Deve ter acontecido na sua família. Ou na família de um
amigo. Ou com o amigo de um amigo. Ou com o próprio amigo. Não é difícil que
você conheça uma história de suicídio ou de tentativa de suicídio: acontece
todo dia.
Aconteceu comigo. Na época, morri de vergonha. A única
frustração foi não ter conseguido – porque eu não tinha medo de morrer, eu
tinha medo de viver.
Disseram que eu só queria chamar atenção. Era falta de Deus.
Falta de amor. Falta de porrada. Na verdade, não era nada disso: era depressão.
E se eu não tivesse uma família e amigos que compreendem a depressão –
compreendiam mesmo antes de 13 reasons why, por exemplo – talvez eu nem
estivesse aqui.
Talvez eu nem tivesse descoberto que as prioridades mudam, o
sol abre novamente, os anos passam e doenças psíquicas são perfeitamente –
embora não facilmente – tratáveis.
Talvez eu nunca tivesse saído daquela fase em que você
desiste facilmente porque afinal não há muitas razões para não desistir: você
ainda não tem quase nada, você ainda não sabe quase nada, você ainda não é
quase nada – e a vida te bate mesmo assim.

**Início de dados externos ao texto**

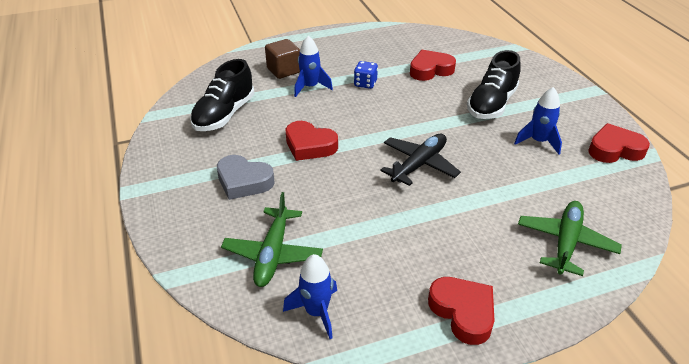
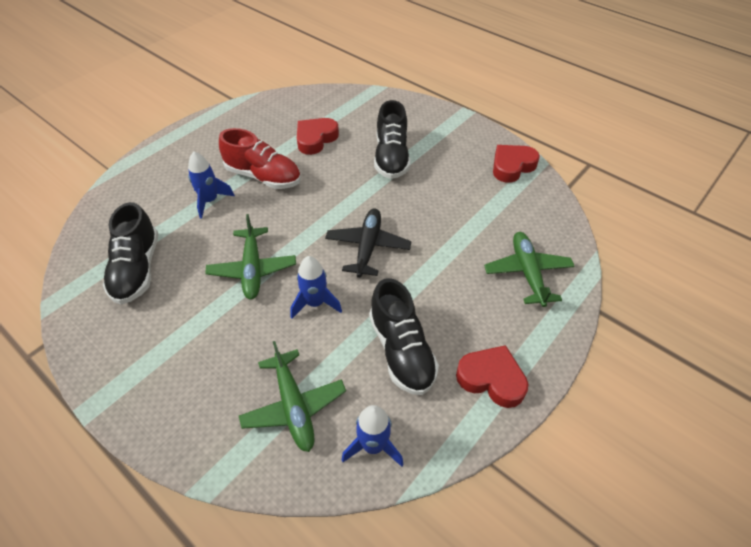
camera: 30 degrees left, 10 degrees up
(244, 181) = (211, 339): grey heart -> none
(284, 70) = (168, 191): brown cube -> none
(309, 145) = (252, 269): red heart -> green plane
(365, 84) = (263, 177): blue dice -> red shoe
(393, 253) = (401, 350): none -> black shoe
(538, 141) = (451, 182): blue rocket -> blue rocket (315, 303)

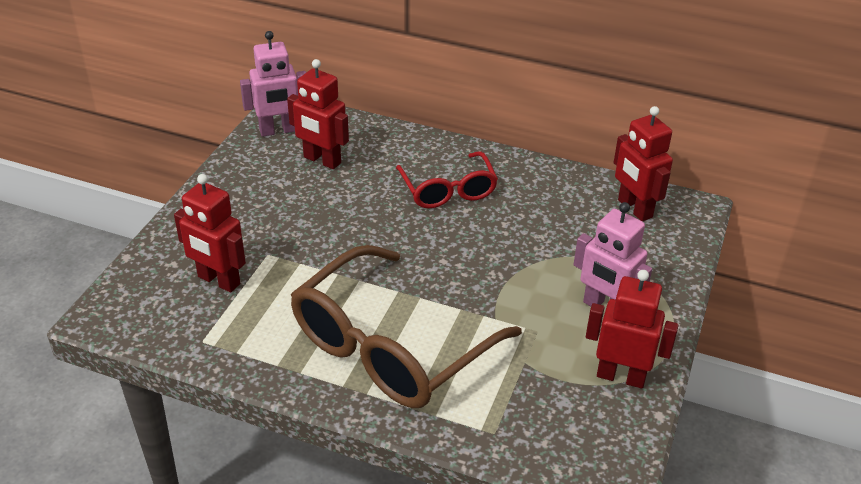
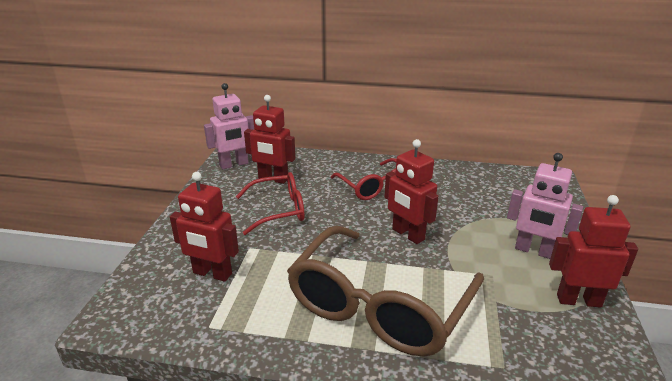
camera: 10 degrees left, 10 degrees down
(316, 208) = (279, 210): none -> red glasses
(634, 209) = (512, 183): red robot -> red robot (408, 234)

A questão do suicídio (entre os adolescentes, sobretudo) é
urgente e inadiável. Não dá mais para trata-la como piada, embora tantos
insistam. O jogo da baleia azul não é o problema: é apenas uma parte ínfima –
quase desprezível – do problema.
Aliás, encaremos os fatos: o problema é que somos uma
geração f... (e enquanto não houver uma verdadeira mudança de paradigmas, as
próximas gerações serão cada vez mais f...).
A nossa geração ainda se importa pouco com doenças
psíquicas, ainda trata como loucos os psicoatípicos, comove-se com uma série bem feita mas é incapaz de se
comover perante o sofrimento dos outros – o sofrimento real.

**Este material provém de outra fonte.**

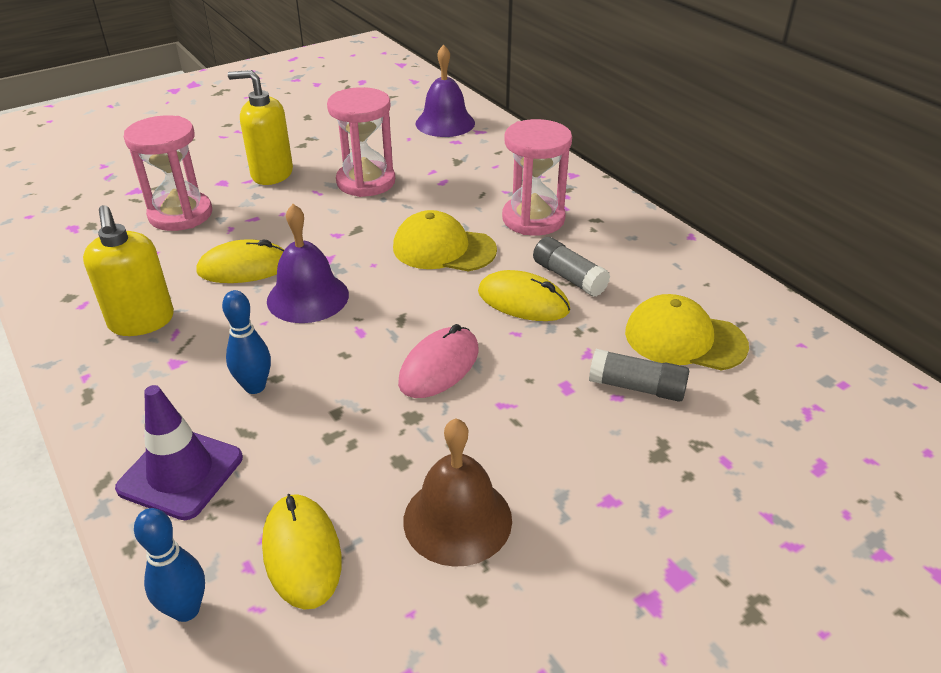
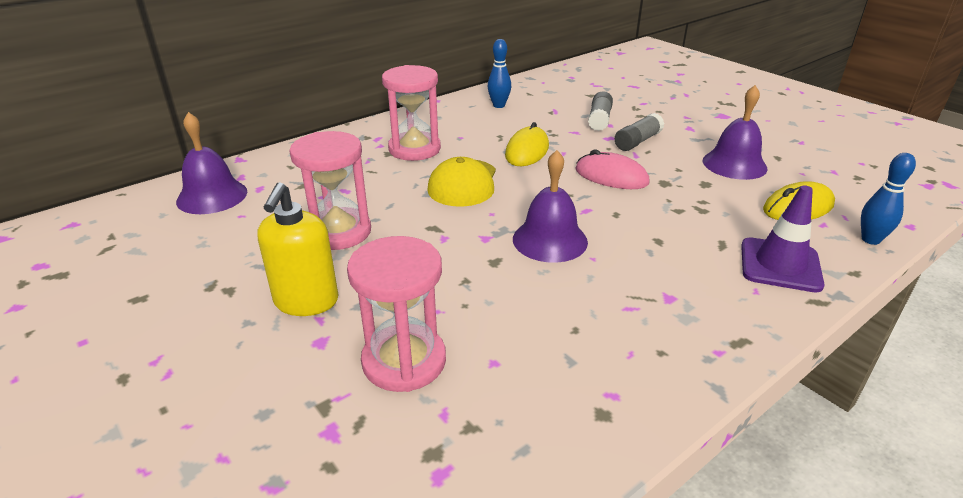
camera: 95 degrees left, 5 degrees down
(142, 321) = (623, 335): yellow soap dispenser -> none
(244, 268) = (512, 285): yellow mouse -> none
(255, 387) = (674, 248): blue bowling pin -> blue bowling pin (499, 105)
(457, 519) = (734, 164): brown bell -> purple bell
(569, 277) = (494, 136): grey glue stick -> grey glue stick (637, 141)
(684, 339) = (550, 107): yellow cap -> none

A nossa geração tem desaprendido muito sobre amor e
compreensão: amar é, cada vez mais, para os fracos. Mães e pais despreparados
estão, cada vez mais, surtando – por não saberem o que fazer, berram ou
simplesmente ignoram.
O que antes eram paixões adolescentes fulminantes, agora são
crushes: o bom e velho amor platônico com uma nova roupagem.

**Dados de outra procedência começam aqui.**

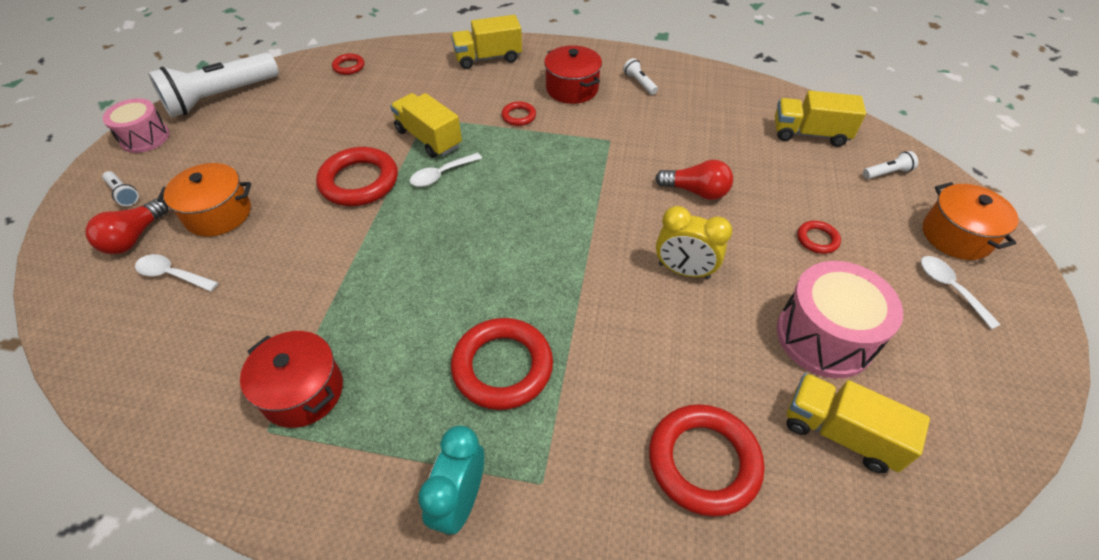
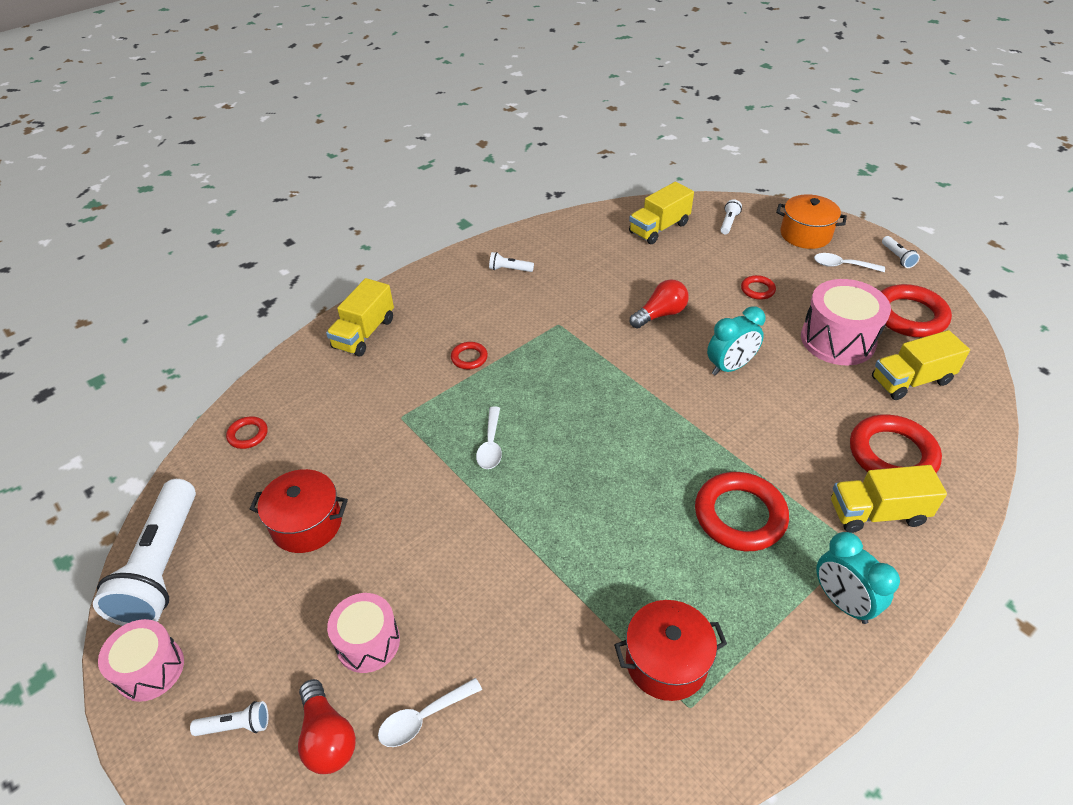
camera: 50 degrees left, 5 degrees down
(218, 214) = (368, 642): orange pot -> pink drum
(359, 181) = (439, 506): red ring -> red ring (909, 316)
(428, 138) = (432, 429): yellow truck -> yellow truck (877, 513)
(572, 89) = (471, 308): red pot -> red pot (307, 524)
(684, 271) = (730, 367): yellow clock -> turquoise clock
(1037, 331) = (897, 257): none -> white flashlight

Vivemos tempos em que todo mundo tem a obrigação tácita de
querer pouco ou nada, todo mundo tem que se bastar, ir em frente, ignorar as
próprias dores, se valer sozinho.
Para uma geração que quase vive virtualmente, é pedir
demais. A conta não bate.
Há – e que haja! – quem me acuse de exagerada e
conspiracionista, mas não é sintomático que, justo nessa geração desapegada,
bem-resolvida e feliz sob os filtros do Instagram, a Netflix seja um sucesso
absoluto?
Não é sintomático, no mínimo, que a juventude do século XXI
esteja trancada em casa maratonando séries no sábado à noite porque já não tem
paciência (ou habilidade, nunca saberemos) para relações interpessoais?
Não é sintomático, sobretudo, que a série mais assistida da
história da Netflix seja justamente uma série sobre suicídio?
Os nossos jovens estão se suicidando, e cada vez mais,
porque a gente não presta atenção neles. A gente também não presta atenção na
gente. Estamos preocupados em fazer piada de suicídio na internet e, quem sabe,
ganhar uns likes. Na geração dos egos inflados, não sobra espaço pra mais nada.
Não é o desafio da baleia azul que está matando os nossos
adolescentes. É a nossa insensibilidade.